Riportando come riferimento i dati Istat 2020, in pieno campo, in termini ettariali, tra le orticole prevalenti sul territorio emiliano-romagnolo Pasotti ricorda: anguria, cipolla, fragola, lattuga, melone, patata, pomodoro da industria, spinacio e zucchino. Nell’areale romagnolo, notevoli sono anche le superfici in pieno campo destinate al fagiolo fresco e fagiolino: si distinguono in particolare le provincie di Ravenna (1.454 ha) e Forlì-Cesena (1.240 ha). Considerevoli anche gli investimenti dedicati al pisello fresco, con Ravenna e Forlì-Cesena che hanno concentrato sul proprio territorio rispettivamente 1.630 e 1.240 ha di superficie dedicata.

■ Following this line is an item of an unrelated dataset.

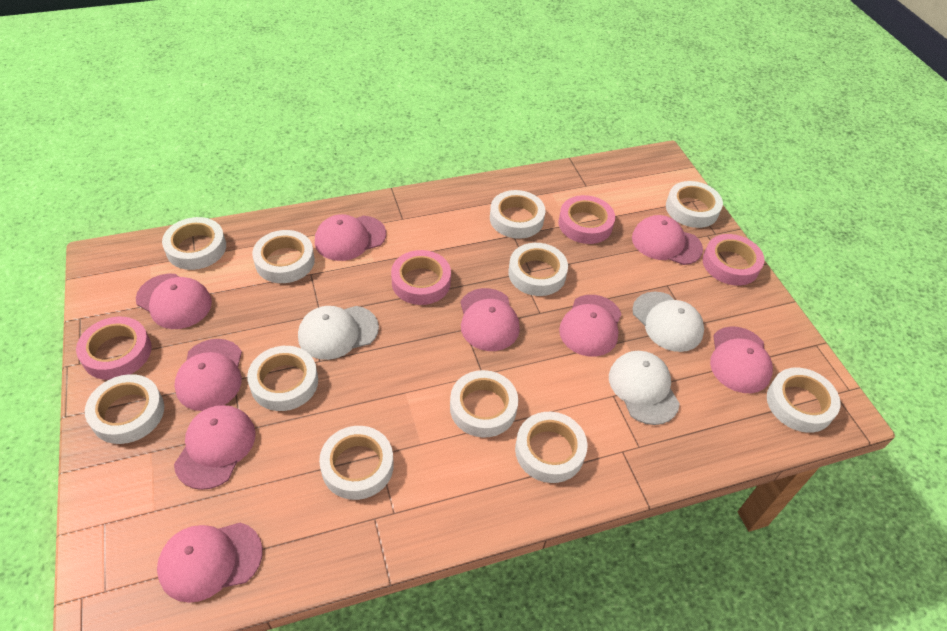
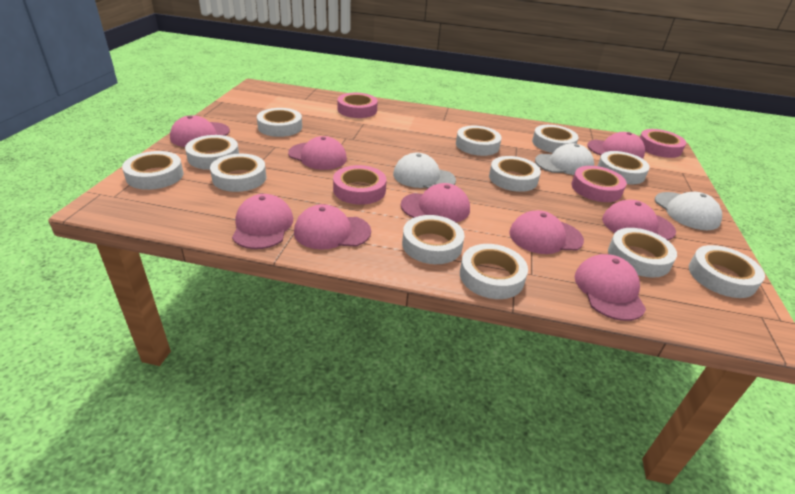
white tape: 11 -> 12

In coltura protetta, dove le superfici si riducono drasticamente, tra le specie più rappresentative si possono citare cetriolo, fragola, lattuga, melone, pomodoro da mensa e zucchino. In Emilia Romagna lo zucchino è una delle specie orticole più apprezzate ed i dati statistici di coltivazione, sia per serra sia per pieno campo, ne confermano l’elevata diffusione sull’intero territorio regionale.
È probabilmente una delle colture che richiede maggiore disponibilità di manodopera (l’incidenza delle raccolte può superare anche il 50% dei costi complessivi di coltivazione) e che quindi ha maggiormente risentito dell’emergenza pandemica. Come per la maggior parte delle colture ortive, il mercato mette a disposizione di produttori e consumatori una vasta gamma di ibridi, variabili per forma (cilindrica, clavata, tonda, ecc.) e aspetto della buccia (grigio, verde più o meno intenso, giallo, liscia o diversamente costoluta, ecc.). Fa compagnia allo zucchino, il pomodoro da mensa, specie caratterizzata da un elevato numero di tipologie di frutto, aspetto che permette a questa Solanacea di accontentare le puntiformi esigenze dei consumatori.
Tra le diverse tipologie: “insalatari”, tipi “San Marzano”, “Marmande”, a “tutto ciclo”, “cuore di bue”, quest’ultimo in notevole espansione.